Postmodern sociology can be said to focus on conditions of life which became increasingly prevalent in the late 20th century in the most industrialized nations, including the ubiquity of mass media and mass production, the rise of a global economy and a shift from manufacturing to service economies. Jameson and Harvey described it as consumerism, where manufacturing, distribution and dissemination have become exceptionally inexpensive but social connectedness and community have become rarer. Other thinkers assert that postmodernity is the natural reaction to mass broadcasting in a society conditioned to mass production and mass politics.

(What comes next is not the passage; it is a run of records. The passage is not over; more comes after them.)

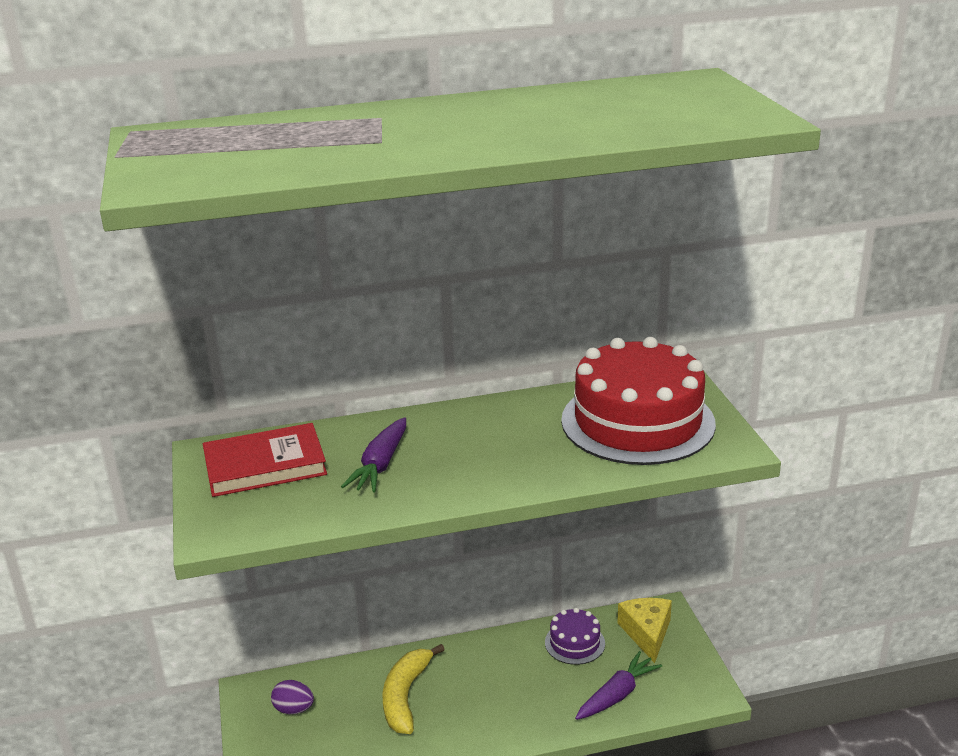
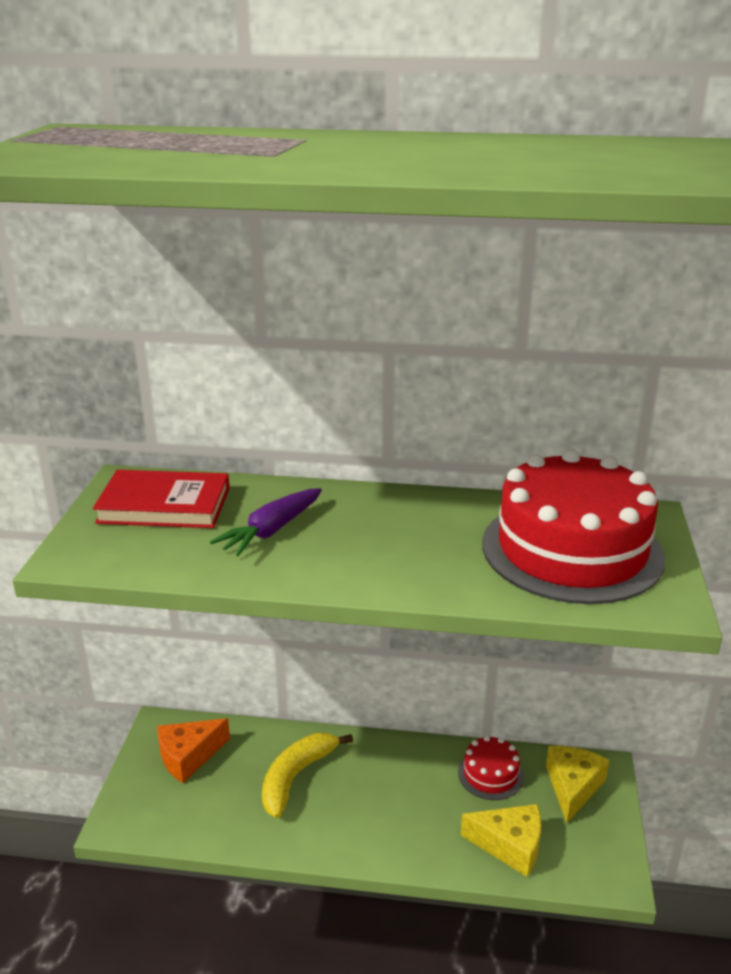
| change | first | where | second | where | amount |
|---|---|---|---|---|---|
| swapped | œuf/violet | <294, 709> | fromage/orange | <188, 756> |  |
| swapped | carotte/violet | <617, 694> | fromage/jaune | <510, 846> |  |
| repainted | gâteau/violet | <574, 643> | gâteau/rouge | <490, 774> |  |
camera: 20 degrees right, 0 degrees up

The work of Alasdair MacIntyre informs the versions of postmodernism elaborated by such authors as Murphy (2003) and Bielskis (2005), for whom MacIntyre's postmodern revision of Aristotelianism poses a challenge to the kind of consumerist ideology that now promotes capital accumulation.

The sociological view of postmodernity ascribes it to more rapid transportation, wider communication and the ability to abandon standardization of mass production, leading to a system which values a wider range of capital than previously and allows value to be stored in a greater variety of forms. Harvey argues that postmodernity is an escape from "Fordism", a term coined by Antonio Gramsci to describe the mode of industrial regulation and accumulation which prevailed during the Keynesian era of economic policy in OECD countries from the early 1930s to the 1970s. Fordism for Harvey is associated with Keynesianism in that the first concerns methods of production and capital-labor relations while the latter concerns economic policy and regulation. Post-fordism is therefore one of the basic aspects of postmodernity from Harvey's point of view.

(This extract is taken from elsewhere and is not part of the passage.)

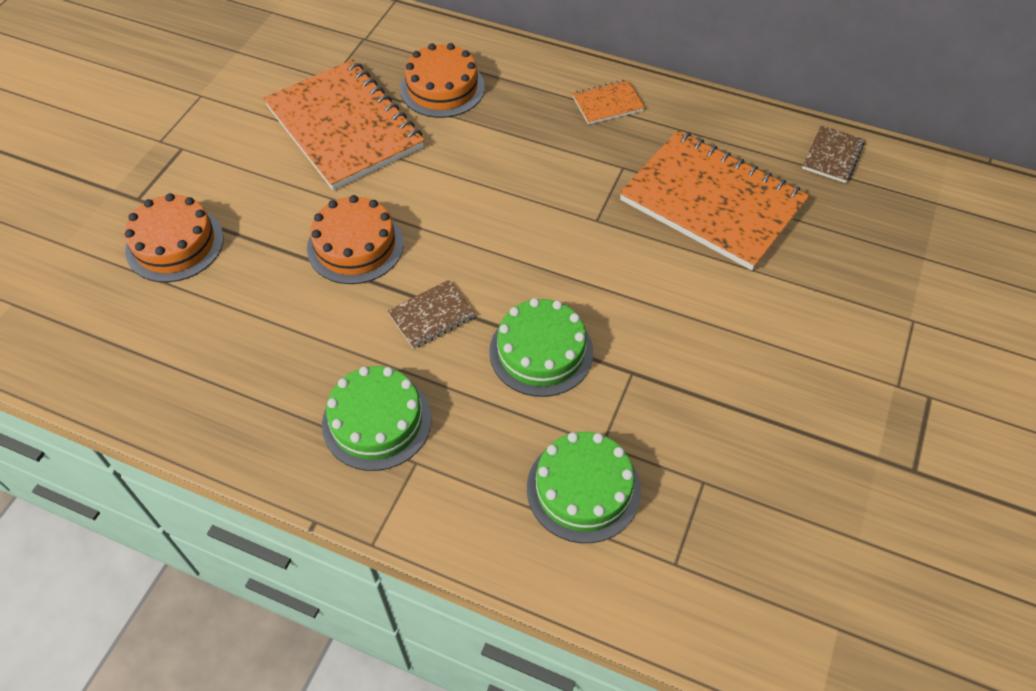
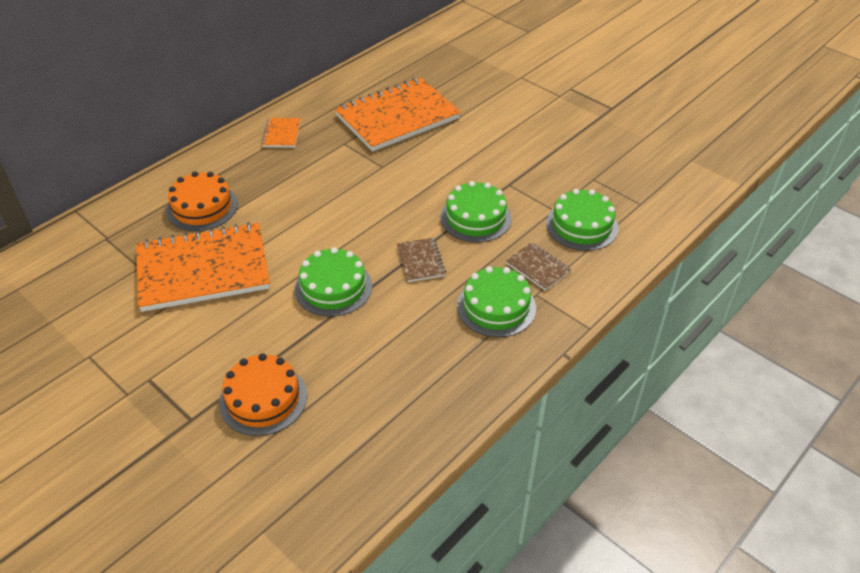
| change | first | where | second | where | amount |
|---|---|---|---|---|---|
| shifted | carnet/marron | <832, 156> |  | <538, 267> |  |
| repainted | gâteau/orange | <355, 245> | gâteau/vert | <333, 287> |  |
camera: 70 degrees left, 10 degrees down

Artifacts of postmodernity include the dominance of television and popular culture, the wide accessibility of information and mass telecommunications. Postmodernity also exhibits a greater resistance to making sacrifices in the name of progress discernible in environmentalism and the growing importance of the anti-war movement. Postmodernity in the industrialised core is marked by increasing focus on civil rights and equal opportunity as well as movements such as feminism and multiculturalism and the backlash against these movements. The postmodern political sphere is marked by multiple arenas and possibilities of citizenship and political action concerning various forms of struggle against oppression or alienation (in collectives defined by sex or ethnicity) while the modernist political arena remains restricted to class struggle.

Theorists such as Michel Maffesoli believe that postmodernity is corroding the circumstances that provide for its subsistence and will eventually result in a decline of individualism and the birth of a new neo-Tribal era.

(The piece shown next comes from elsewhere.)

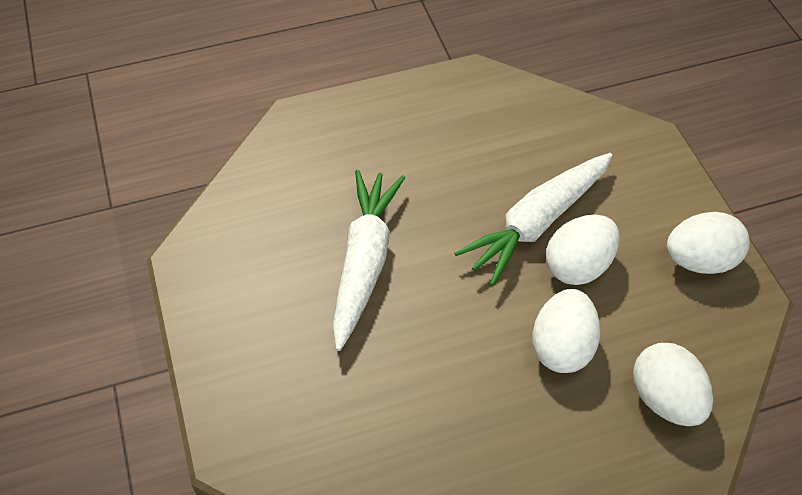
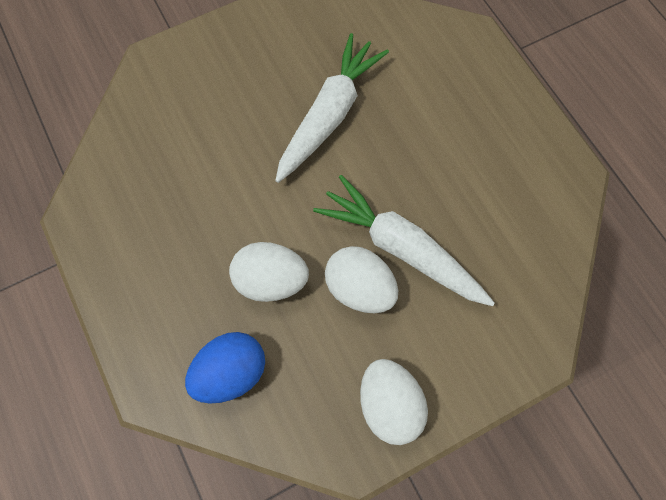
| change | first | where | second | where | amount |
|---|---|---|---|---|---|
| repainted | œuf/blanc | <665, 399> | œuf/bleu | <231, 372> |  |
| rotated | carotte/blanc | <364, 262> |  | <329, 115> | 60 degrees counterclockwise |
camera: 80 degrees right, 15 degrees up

According to theories of postmodernity, economic and technological conditions of our age have given rise to a decentralized, media-dominated society in which ideas are only simulacra, inter-referential representations and copies of each other with no real, original, stable or objective source of communication and meaning. Globalization, brought on by innovations in communication, manufacturing and transportation, is often[citation needed] cited as one force which has driven the decentralized modern life, creating a culturally pluralistic and interconnected global society lacking any single dominant center of political power, communication or intellectual production. The postmodernist view is that inter-subjective, not objective, knowledge will be the dominant form of discourse under such conditions and that ubiquity of dissemination fundamentally alters the relationship between reader and that which is read, between observer and the observed, between those who consume and those who produce.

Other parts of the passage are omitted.